The answer is no. What is true is that some Roman concrete structures (but far from all of them) are extremely durable because they were optimized for a different set of requirements than modern buildings usually have, notably "needs to last forever as a symbol of the emperor's power". From the 19th century on that has very rarely been a design constraint, so we optimize for other things instead.
Would you pay 10x more to have something that lasts 100x or even 1000x longer? The upfront cost is higher, but the TCO is ultimately lower. IMHO it's ultimately a form of planned obsolescence. This becomes even more obvious when plenty of expense is spent just on "engineering" to deliberately reduce lifespan.
First, we can’t summon infinite money to pay for things. Paying 10X more per bridge means we can build 1/10th as many bridges or we have to start stealing from other budgets.
Second, we don’t know what the needs will be for the bridge in that location 100 or 1000 years from now. It could need to be torn down to be widened. Maybe we’re all riding around in electric vehicles that coordinate perfectly with each other and the bridge isn’t needed for cross traffic any more. We don’t know.
In which case you spent a bunch more than you needed to on a building that didn't last any longer than it would have if you'd chosen a practical end date for it.

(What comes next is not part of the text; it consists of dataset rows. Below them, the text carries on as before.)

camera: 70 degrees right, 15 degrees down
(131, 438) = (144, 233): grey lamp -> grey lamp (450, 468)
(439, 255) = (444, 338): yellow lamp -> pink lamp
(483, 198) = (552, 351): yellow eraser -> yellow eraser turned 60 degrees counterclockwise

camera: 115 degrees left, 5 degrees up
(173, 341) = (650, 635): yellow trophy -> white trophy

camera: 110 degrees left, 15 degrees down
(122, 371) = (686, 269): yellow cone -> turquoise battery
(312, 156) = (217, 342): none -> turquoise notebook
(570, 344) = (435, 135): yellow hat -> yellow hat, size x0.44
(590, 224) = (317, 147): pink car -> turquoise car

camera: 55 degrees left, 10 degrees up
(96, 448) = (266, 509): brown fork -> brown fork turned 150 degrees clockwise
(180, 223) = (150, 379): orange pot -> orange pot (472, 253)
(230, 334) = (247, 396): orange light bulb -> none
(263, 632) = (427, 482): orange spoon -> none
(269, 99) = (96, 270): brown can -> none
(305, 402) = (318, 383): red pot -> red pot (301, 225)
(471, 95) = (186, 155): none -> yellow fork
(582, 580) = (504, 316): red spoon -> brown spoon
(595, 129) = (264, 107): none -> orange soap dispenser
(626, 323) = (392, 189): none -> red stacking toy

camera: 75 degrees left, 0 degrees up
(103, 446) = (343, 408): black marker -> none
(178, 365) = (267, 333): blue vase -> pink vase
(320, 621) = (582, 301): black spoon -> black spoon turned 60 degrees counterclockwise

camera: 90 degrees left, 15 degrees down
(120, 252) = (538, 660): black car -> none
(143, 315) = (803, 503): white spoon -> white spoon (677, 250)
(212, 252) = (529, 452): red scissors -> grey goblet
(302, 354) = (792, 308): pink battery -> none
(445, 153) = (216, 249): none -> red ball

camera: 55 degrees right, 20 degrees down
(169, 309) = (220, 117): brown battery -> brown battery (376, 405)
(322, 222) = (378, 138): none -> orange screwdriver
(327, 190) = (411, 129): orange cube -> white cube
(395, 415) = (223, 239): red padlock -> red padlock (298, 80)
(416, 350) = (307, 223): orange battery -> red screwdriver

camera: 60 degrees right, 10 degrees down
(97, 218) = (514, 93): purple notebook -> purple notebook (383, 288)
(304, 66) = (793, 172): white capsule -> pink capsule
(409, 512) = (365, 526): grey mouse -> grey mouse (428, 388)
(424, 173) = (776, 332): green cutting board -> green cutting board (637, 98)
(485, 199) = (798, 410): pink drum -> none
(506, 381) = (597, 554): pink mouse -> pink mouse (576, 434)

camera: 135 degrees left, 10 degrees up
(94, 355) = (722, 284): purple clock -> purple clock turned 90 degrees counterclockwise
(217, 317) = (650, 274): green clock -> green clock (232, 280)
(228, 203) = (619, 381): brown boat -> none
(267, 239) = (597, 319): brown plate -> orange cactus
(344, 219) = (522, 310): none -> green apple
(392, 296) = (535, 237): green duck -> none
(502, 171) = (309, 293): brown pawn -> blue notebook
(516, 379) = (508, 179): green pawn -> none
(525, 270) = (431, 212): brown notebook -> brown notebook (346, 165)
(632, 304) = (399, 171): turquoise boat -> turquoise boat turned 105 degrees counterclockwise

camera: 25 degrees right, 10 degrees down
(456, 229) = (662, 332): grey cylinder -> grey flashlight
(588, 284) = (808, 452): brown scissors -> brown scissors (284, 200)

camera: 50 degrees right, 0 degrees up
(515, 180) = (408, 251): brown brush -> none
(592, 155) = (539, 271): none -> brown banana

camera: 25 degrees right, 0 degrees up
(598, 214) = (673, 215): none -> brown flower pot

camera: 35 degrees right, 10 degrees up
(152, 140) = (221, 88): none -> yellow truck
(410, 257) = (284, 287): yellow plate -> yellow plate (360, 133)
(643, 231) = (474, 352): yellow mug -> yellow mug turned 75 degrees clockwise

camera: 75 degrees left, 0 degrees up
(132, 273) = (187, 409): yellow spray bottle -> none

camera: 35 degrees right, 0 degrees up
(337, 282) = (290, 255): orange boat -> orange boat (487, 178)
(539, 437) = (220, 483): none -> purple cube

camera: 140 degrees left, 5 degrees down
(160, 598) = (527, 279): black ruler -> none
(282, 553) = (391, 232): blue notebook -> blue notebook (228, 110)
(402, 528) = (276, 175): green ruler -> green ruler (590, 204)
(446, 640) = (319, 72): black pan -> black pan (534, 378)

What's covered in the article is also a great example of material resource that could be used, but short term profiting primes.
Truth is it's often just a bit cheaper so we trend that way under capitalism, we change styles faster and have come to subconsciously accept shorter lifespans and the kind of things you can build more practical for cars, large overhangs, etc
You can't simply add a second story to a mall or walmart or modern school, none of its main structural pillars or beams could hold it. But with an overbuilt structure from 500+ years ago you likely could add another floor or two with minimal improvements to the base structure.
not recently
Turns out algae is hard to kill, especially when you feed the reflecting pool from a tidal basin.